I give up. I love this blog. And I never update it. So I can't even apologize anymore for not doing so. It's just how my life is gonna be from now on. But! I will throw stuff on here... from time to time... when the blue moon rises over the red sea and the griffon flies from the west. (sigh)

BUT OH MY.

It's gorgeous here in BC. The license plates aren't kidding when they say "beautiful British Colombia" ... and I haven't even gotten to travel through much of it yet. It's like... holy cow wow gorgeous.

And I live a 10 minute walk from the bay. I am SO close to the ocean guys. It is so fantastic. I've always lived near water. The year I spent in Domfront was the longest I spent away from moving water of some kind (the closest river was viewable, but not easy access). And being back near it was one good thing about leaving Basse-Normandie (though I miss it terribly). But I've never lived so close to the ocean. It's pretty damn amazing.

And the views. Just. Wow. 
Campus in Fog

There are more bald eagles here than you can shake a stick at

I love the ocean foam


Ugh. Too pretty. I can't even. 

Spring and all in bloom

Sunsets.

And all of these photos were taken with in a 10-minute walk of my home. Yup. It's pretty awesome here. 

Monday, July 14, 2014

Good golly gracious me, maybe it's time to dust off the blog...

Hello guys and gals, for those of you will and able, swing back on by the blog. Remember to check it once every month or so, Lucy is about to begin the ramblings again!

Because guess who is leaving Seattle at the end of August?

Yep. To the shock and amazement of no one at all I'm moving again.

And this time it's another move north. I'm headed to Vancouver, Canadaaaa~

Not just for kicks and giggles, OH NO. I'm going to grad school.



[eeeeeeeeeeeeeee oh god what]

I will be beginning a two-year masters program at the University of British Colombia (UBC) in Vancouver. I will be pursuing a MLIS - that's Masters in Library Information Sciences to you not yet in the know.  At some point I'll put up a big long post about what I want to do with this, and how libraries are not obsolete, just in the process of great change, and how important I think digital archiving and international public access to digitally archived resources will be (I have quite a lot to say on those subjects, I've spent nearly three years thinking about it and trying to decide if this is the right path for me). Just, not now. Seattle is currently too hot for that kind of thinking.

So... YES.

I'm currently working at a doggy day care in Seattle (and why, oh why I haven't yet posted some of my stories about that I don't know... because it's pretty wild), but by the end of August I will be packed, in storage, and headed up to the great land of weird french, maple syrup, and poutine!

So if any of you are still interested, I will try to do some blogging. Because it makes me happy, when I have the time to do it. So, so be it.

As always, ask me questions! Make requests for stories you want, or details, or whatever.

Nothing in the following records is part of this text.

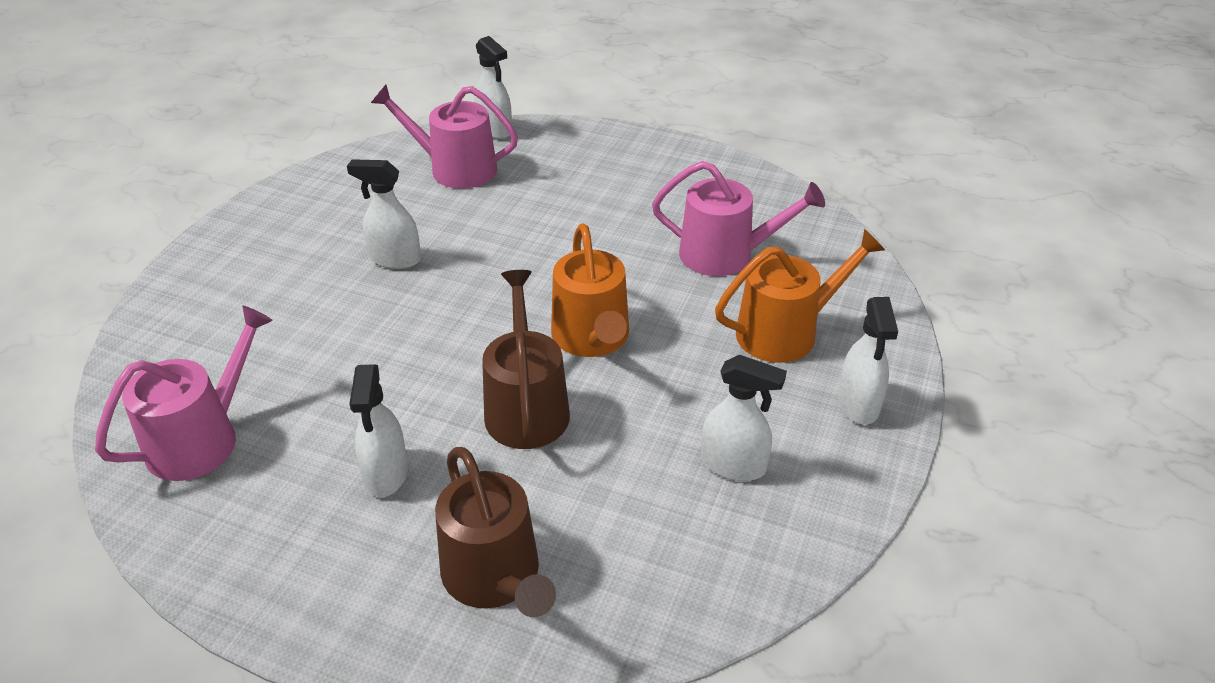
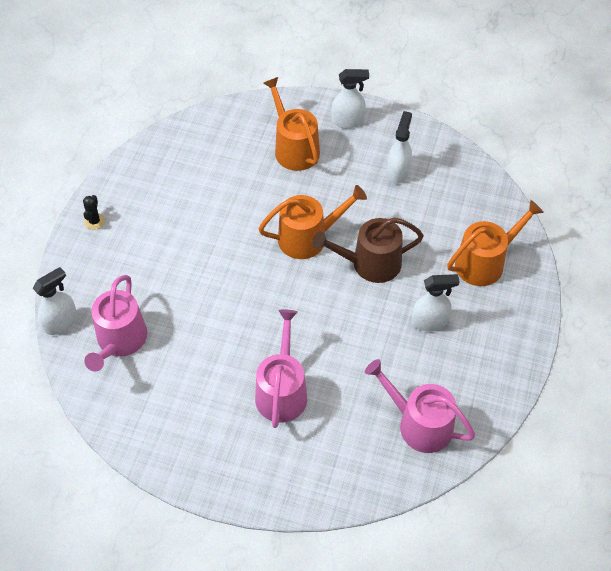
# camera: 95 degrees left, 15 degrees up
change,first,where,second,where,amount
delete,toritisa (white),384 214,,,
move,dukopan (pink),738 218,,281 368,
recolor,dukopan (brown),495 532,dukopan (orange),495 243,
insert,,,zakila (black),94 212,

ALSO PS: I just found a drafted blog post that I never actually published, so for you good little people there will TOTALLY be a second post this week! (featuring an answer to a previously asked question, because I do like to answer your questions!)

Monday, October 7, 2013

Wow hello?

Golly you guys! I had nearly 40 people view my last post. I feel super popular considering that it wasn't about anything more interesting than how I had rented an apartment and work a lot... so that is both awesome and motivating.

I do forget sometimes that I really love to write. It is calming (or energizing depending on the topic), and a really good way to get myself out of the daily grind of life. So I suppose that I'll use this new found motivation to start writing more often.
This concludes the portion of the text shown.